Colwood is getting a new private school. Brookes Westshore will welcome 300 students from Grades 6 through 12 when it opens in September 2018.

Colwood is getting a new private school. Brookes Westshore will welcome 300 students from Grades 6 through 12 when it opens in September 2018.

It will be a sister school to the existing Brookes campus in Shawnigan Lake, and is part of the International Baccalaureate network.

“As a parent on the West Shore, I’ve seen the growth here, but the infrastructure and, particularly, school options have not kept pace,” said Graham Brown, chairman and co-founder of Brookes Education Group.

In addition to the Shawnigan Lake campus, Brookes has campuses in Cambridge, U.K.; Seoul, South Korea, and Silicon Valley, California.

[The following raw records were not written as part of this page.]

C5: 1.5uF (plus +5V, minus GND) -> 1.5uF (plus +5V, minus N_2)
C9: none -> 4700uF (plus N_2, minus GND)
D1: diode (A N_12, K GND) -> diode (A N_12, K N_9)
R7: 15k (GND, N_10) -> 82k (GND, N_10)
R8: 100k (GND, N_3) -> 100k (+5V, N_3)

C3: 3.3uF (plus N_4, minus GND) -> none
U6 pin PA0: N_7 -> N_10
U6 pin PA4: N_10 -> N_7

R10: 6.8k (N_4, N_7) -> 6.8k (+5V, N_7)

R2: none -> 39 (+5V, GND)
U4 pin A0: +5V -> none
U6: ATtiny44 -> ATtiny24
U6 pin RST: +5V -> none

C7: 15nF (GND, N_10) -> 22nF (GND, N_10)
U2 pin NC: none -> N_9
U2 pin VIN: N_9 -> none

Brown said exchanges between campuses will be one of the goals of the Brookes Education Group, which he co-founded with director Jerry Salvador, who has 28 years of experience working at Lester B. Pearson College of the Pacific in Metchosin.

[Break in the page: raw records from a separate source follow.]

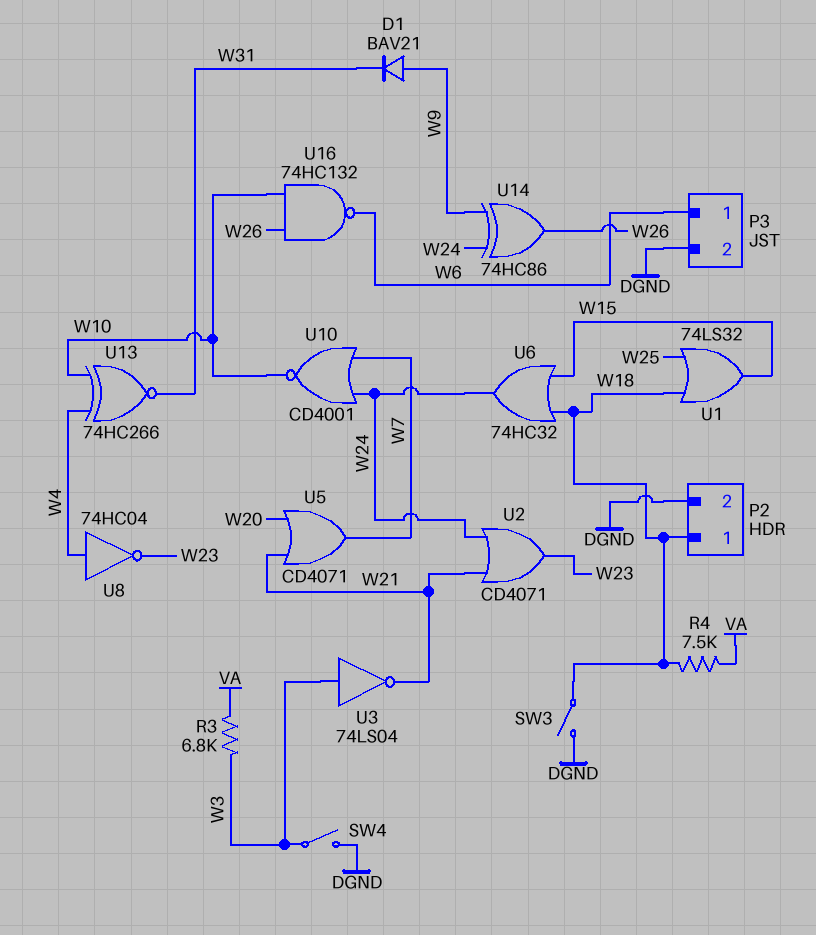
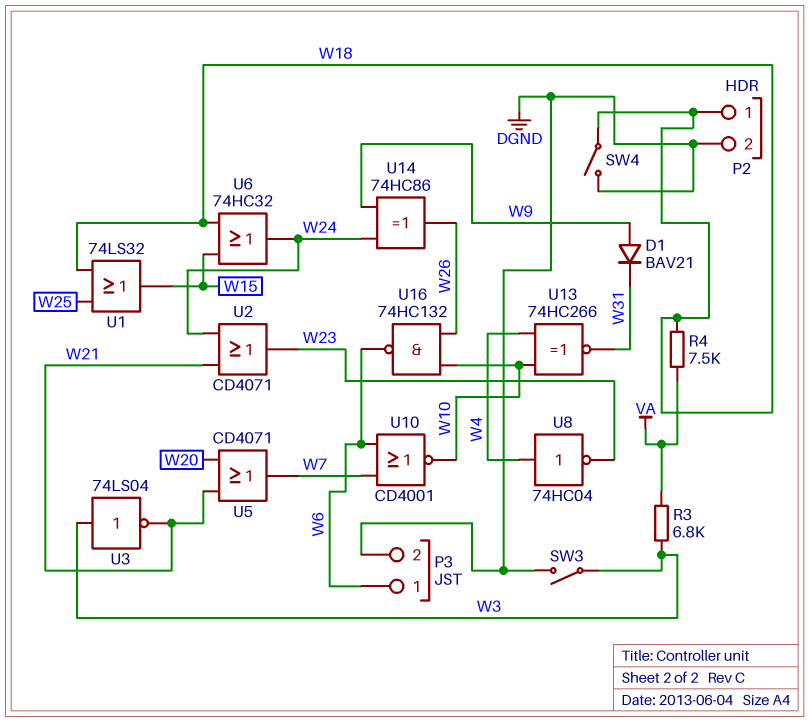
SW3: switch (DGND, W18) -> switch (DGND, W3)
SW4: switch (DGND, W3) -> switch (DGND, W18)
U10: NOR CD4001 (in W7, in W24, out W10) -> NOR CD4001 (in W6, in W7, out W10)

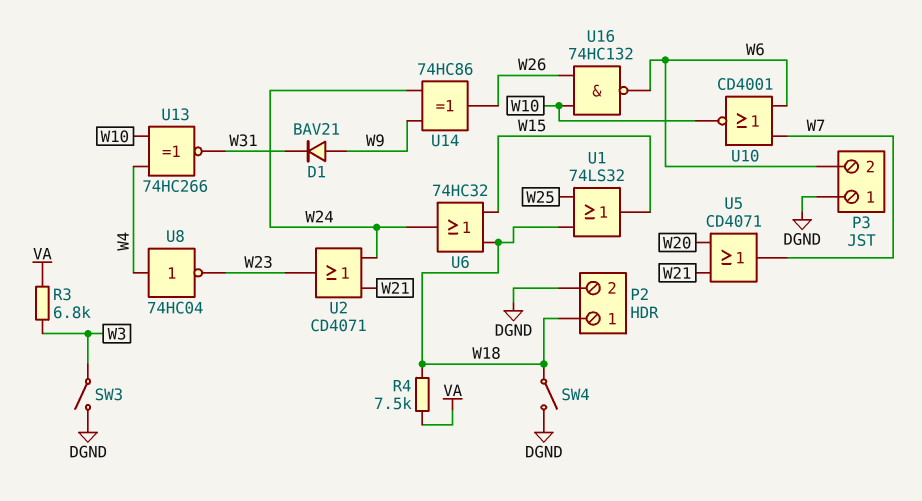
P3 pin 1: W6 -> DGND
P3 pin 2: DGND -> W6
U3: NOT 74LS04 (in W3, out W21) -> none

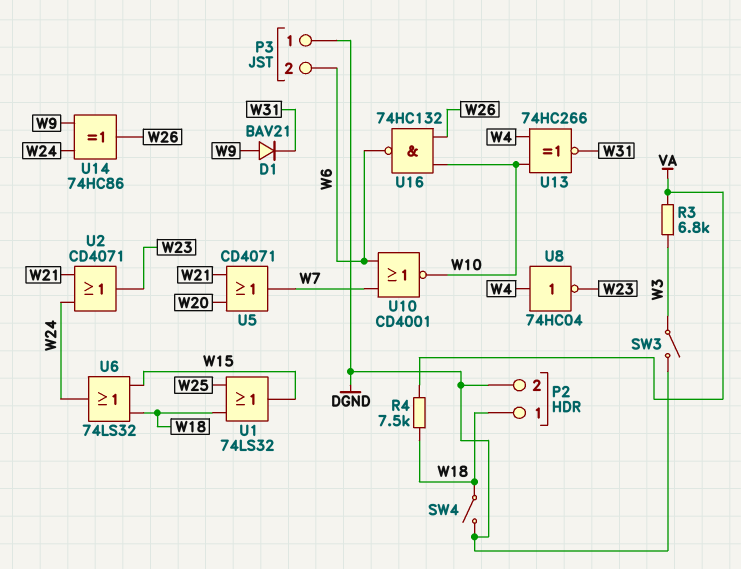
U6: OR 74HC32 (in W15, in W18, out W24) -> OR 74LS32 (in W15, in W18, out W24)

“Our values are connectivity, creativity and character,” he said.

Brookes Westshore will open as an International Baccalaureate World School, offering the middle-years program for Grades 6 to 10 and the diploma program for Grades 11 and 12. It will offer both full boarding and day-student programs. Tuition fees at the Shawnigan campus vary, including $38,900 for full-year boarding for B.C. students and up to $11,496 a year for day students.

Brown said the program takes a holistic approach to education, with an emphasis on critical thinking and interdisciplinary learning. Class sizes will average 18 students, he said.

The campus will be built on a site next to the Royal Roads University entrance on Sooke Road by general contractor Kinetic Construction. Construction represents about 1,400 man-weeks of work, and about 100 people will be employed at the school.

Colwood Mayor Carol Hamilton said the school will bring more educational choice to the West Shore, which is positive.

The Sooke School District has plans for as many as four new schools in the West Shore, which is where the bulk of growth is occurring in the region. Langford is expected to grow to 42,100 people by 2026 from 29,288 in 2011. Most schools in the district are at or near capacity and year-old Royal Bay Secondary has had to add portable classrooms.